31 декабря 1926 года, накануне отъезда в СССР, Лина Прокофьева написала письмо Наталье Константиновне Кусевицкой. Если судить по нему, так ничего из ряда вон выходящего ни Лине Ивановне, ехавшей в страну, где она жила в раннем детстве, ни Прокофьеву, ехавшему после долгого перерыва — да притом триумфатором — на родину, не предстояло. Хотя оба волновались страшно.
«Мы сейчас готовимся в путь. Собираемся выехать числа 1—3-го, так как по дороге у нас будет ещё концерт в Риге», — сообщала Прокофьева Кусевицкой. Впрочем, рижский концерт 17 января 1927 года, состоявший из романсов Мусоргского, Танеева и Мясковского, на котором Прокофьев аккомпанировал Лине, своего рода публичная репетиция в наполовину русскоговорящем городе перед Россией настоящей, то ли от волнения, то ли от чего ещё оказался неудачным. Критик В. Юревич написал в вечернем выпуске местной газеты «Сегодня» от 18 января о «слабом голосе, невнятном произношении; очень неуверенном звуке и неверной интонации; всё это, несмотря на большое старание, на то, что певица схватывает довольно верно смысл и настроение исполняемых пьес, губило романсы и могло бы погубить весь вечер, если б не сам Прокофьев. Соприкосновение с такой незаурядной композиторской личностью как Прокофьев, конечно, заставило бы позабыть и о большей неприятности».
Лина продолжала в письме к Кусевицкой об устройстве домашних дел: «Немеблированной квартиры нам найти не удалось. Мы прожили два месяца в немеблированной и теперь предстоит уложить все наши пожитки в сундуки и ящики, которые мы оставим у Pleyel.
Святослав растёт и его vocabulaire [словарь] увеличивается на русском и французском языках. Он очень полюбил Вашу ферму, перетаскивает из одной комнаты в другую, а хозяйку фермы брал с собой в постель, несмотря на то, что она деревянная и жёсткая».
Сам же Прокофьев занимался, по словам Лины, вещами и вовсе к России отношения не имевшими, — тем, что могло к лету понадобиться во Франции.
«Серёжа учится править автомобилем в той же школе, где учился Стравинский, и на днях будет держать экзамен. Мы его дразним, что он провалится так же, как в своё время провалился <польский композитор Александр> Танцман. Я тоже буду учиться, но отложила это на после возвращения из Москвы, когда будет больше свободного времени и когда будет теплее. Сейчас здесь стоят морозы, которые приготовляют нас к московским климатам.
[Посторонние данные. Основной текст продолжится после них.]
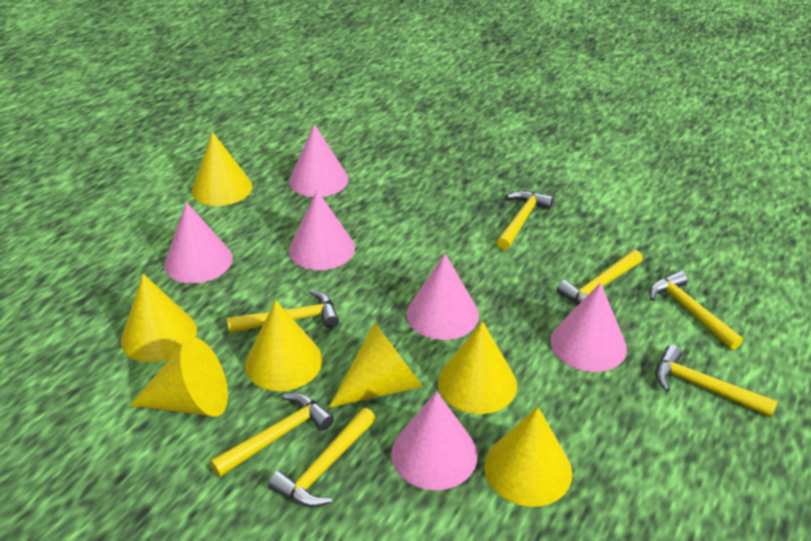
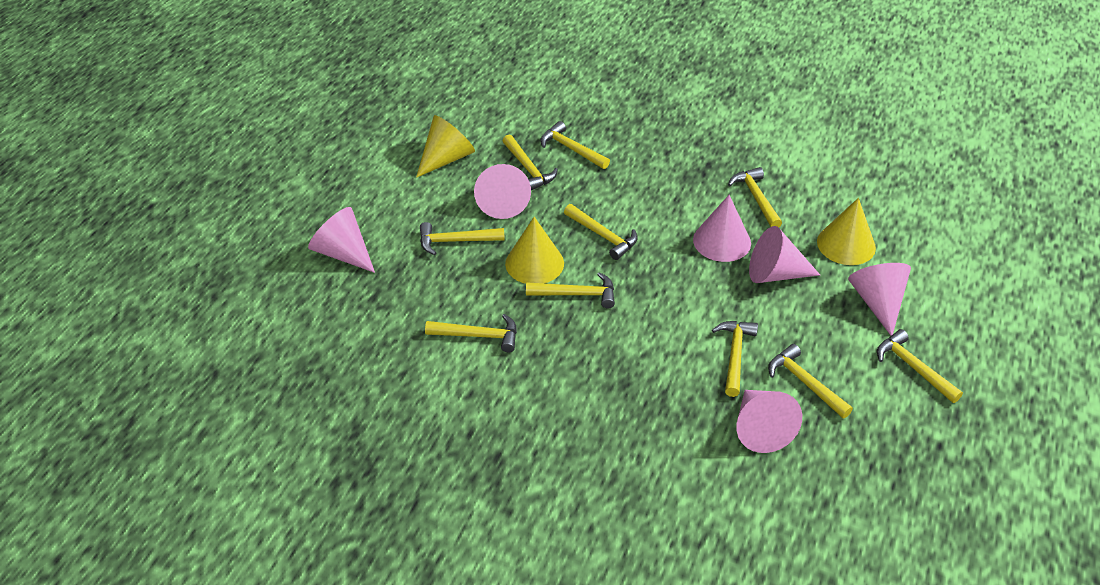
yellow cone: 7 -> 3
yellow hammer: 7 -> 10

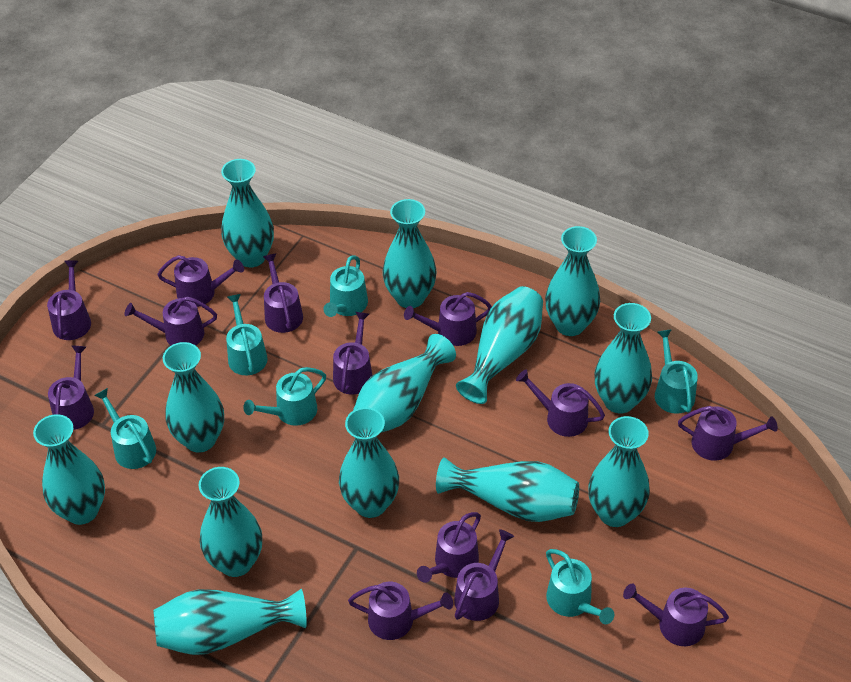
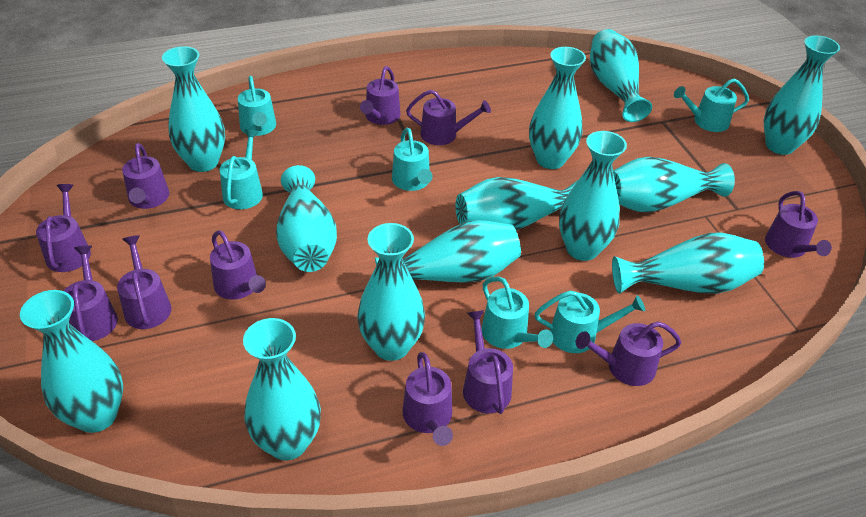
purple watering can: 13 -> 11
Ваши поручения, которые Вы мне дали для Москвы, у меня записаны, и, если будет возможно, постараюсь их исполнить». Речь шла о выяснении судьбы оставленного в Москве личного имущества Кусевицких и о встречах с прежними сотрудниками дирижёра. В заключение Лина Прокофьева рассказывала о своих собственных ангажементах: «Мне тоже предложили петь в Москве в Ассоциации современной музыки Liederabend [вокальный вечер] из Серёжиных романсов, но я не знаю, принимать ли мне, ввиду предстоящих утомлений, непривычного климата, а главное сильных эмоций».